Institutional investors at BlackRock, JPMorgan, and Goldman Sachs have entire research teams dedicated to tracking geopolitical risk. They have access to data that costs millions of dollars a year.
But here is the thing: most of the indicators that actually move markets are publicly available for free. You just need to know which ones to watch and what they mean.
Here are the most important global risk indicators — with specific thresholds that should get your attention.
Macro Risk Indicators
1. VIX — The Fear Gauge
What it is: The CBOE Volatility Index. Measures expected stock market volatility over the next 30 days.
Where to find it: finance.yahoo.com/quote/%5EVIX — free, real-time during market hours.
What the numbers mean:
- Below 15: Complacency. Markets are calm, possibly too calm.
- 15–25: Normal. This is the historical average range.
- 25–35: Elevated. Something is worrying markets. Pay attention.
- Above 35: Crisis territory. Major risk-off events happening.
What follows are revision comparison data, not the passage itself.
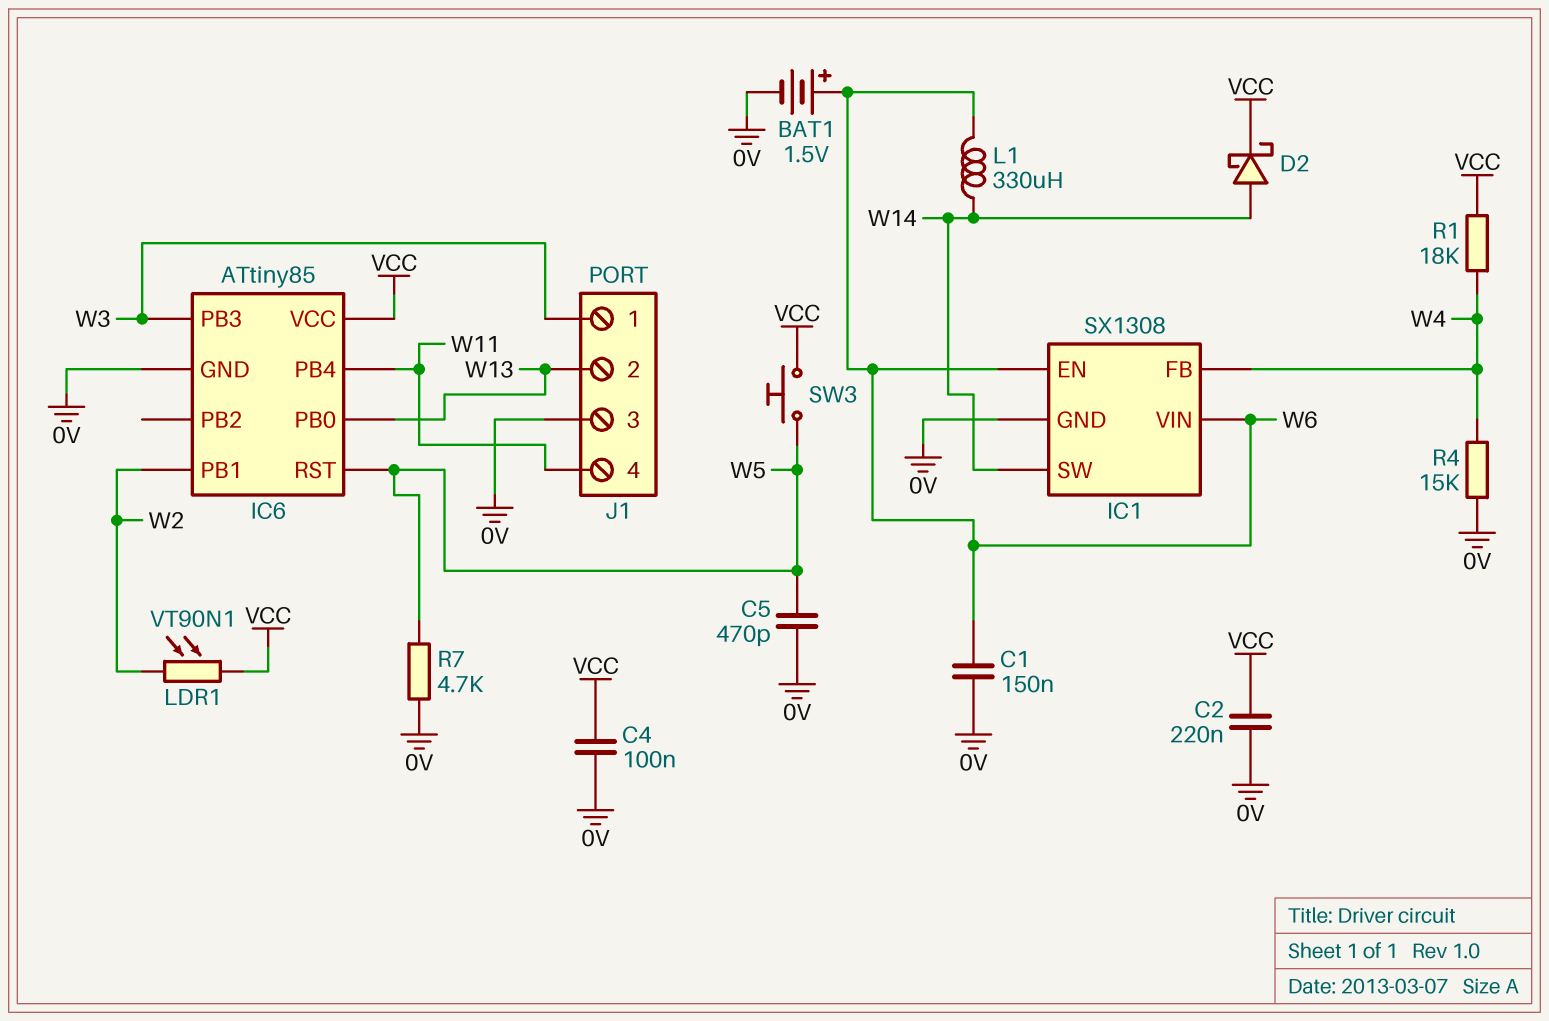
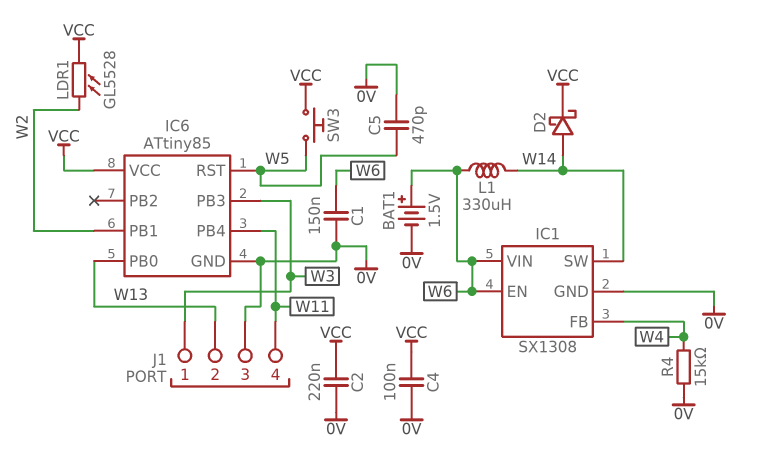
LDR1: VT90N1 (VCC, W2) -> GL5528 (VCC, W2)
R1: 18k (VCC, W4) -> none
R7: 4.7k (0V, W5) -> none

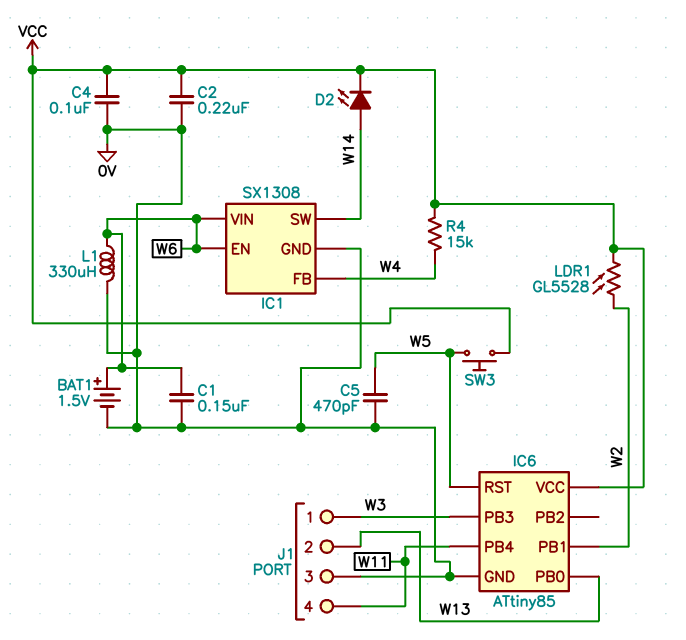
D2: schottky (A W14, K VCC) -> LED (A W14, K VCC)
L1: 330uH (W6, W14) -> 330uH (0V, W6)
R4: 15k (0V, W4) -> 15k (VCC, W4)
Current level: 24.3 — elevated but not yet at crisis levels.
2. DXY — US Dollar Index
What it is: The value of the US dollar against a basket of major currencies (Euro, Yen, Pound, etc.)
Why it matters: In a crisis, investors flock to dollars. A sharply rising DXY signals a global risk-off event. A falling DXY when the economy is weak can signal dollar debasement fears.
Current level: 99.2 — slightly below 100, which suggests some dollar weakness.
3. US 10-Year Treasury Yield
What it is: The interest rate the US government pays on 10-year borrowing.
Why it matters: Treasury yields affect mortgage rates, corporate borrowing, and stock valuations. When yields rise sharply, financial conditions tighten everywhere. High yields combined with high inflation is the worst scenario for consumers.
Current level: 4.25% — elevated. Still above the level most economists consider "neutral."
Commodity Risk Indicators
4. Brent Crude Oil
What it is: The international benchmark oil price.
Thresholds to watch:
- Below $70: Low energy stress. Deflationary pressure.
- $70–$90: Normal range. Some inflationary effect.
- $90–$110: Elevated. Meaningful inflationary pressure building.
- Above $110: Serious. Historical trigger for recession concerns.
Current level: $101 — in the elevated zone.
5. Gold Price (XAU/USD)
What it is: The price of gold in US dollars per troy ounce.
Why it matters: Gold is the world's oldest safe-haven asset. A rising gold price signals fear — about inflation, currency debasement, or systemic risk.
Current level: $4,469 — historically very high. Signals significant fear.
6. Baltic Dry Index
What it is: A measure of the cost of shipping bulk commodities (grain, coal, ore) by sea.
Why it matters: It is a real-time indicator of global trade activity. When shipping costs spike, either demand is surging or supply is being disrupted. When they collapse, global trade is slowing.
Geopolitical Risk Indicators
7. Active Conflict Count
Where to find it: ACLED (acleddata.com) — free database of armed conflict events globally.
What to watch: Is the total count rising or falling? Are any major new conflicts starting? Is any existing conflict involving a significant energy producer?
Current count: 22 active conflicts — well above the historical average.
8. World Tension Meter Score
What it is: A composite of all five major geopolitical risk dimensions, updated daily.
Why it matters: Instead of tracking five different indicators, you can check one number that aggregates them all with appropriate weighting.
Current score: 81/100 — Extreme Fear.
How to Use These Indicators Together
No single indicator tells the whole story. The most useful approach is to look at them as a dashboard — multiple instruments giving you different readings on the same underlying reality.
When multiple indicators are flashing amber or red simultaneously — which is what we have right now — that is the time to be cautious. Not panicked. Not selling everything. But cautious. Review your exposure to inflation-sensitive assets. Consider your energy costs. Think about whether your investments are positioned for a higher-inflation, higher-volatility environment.
When indicators are mostly green, you can be more relaxed. Geopolitical risk is always present, but the economic consequences vary enormously depending on its intensity.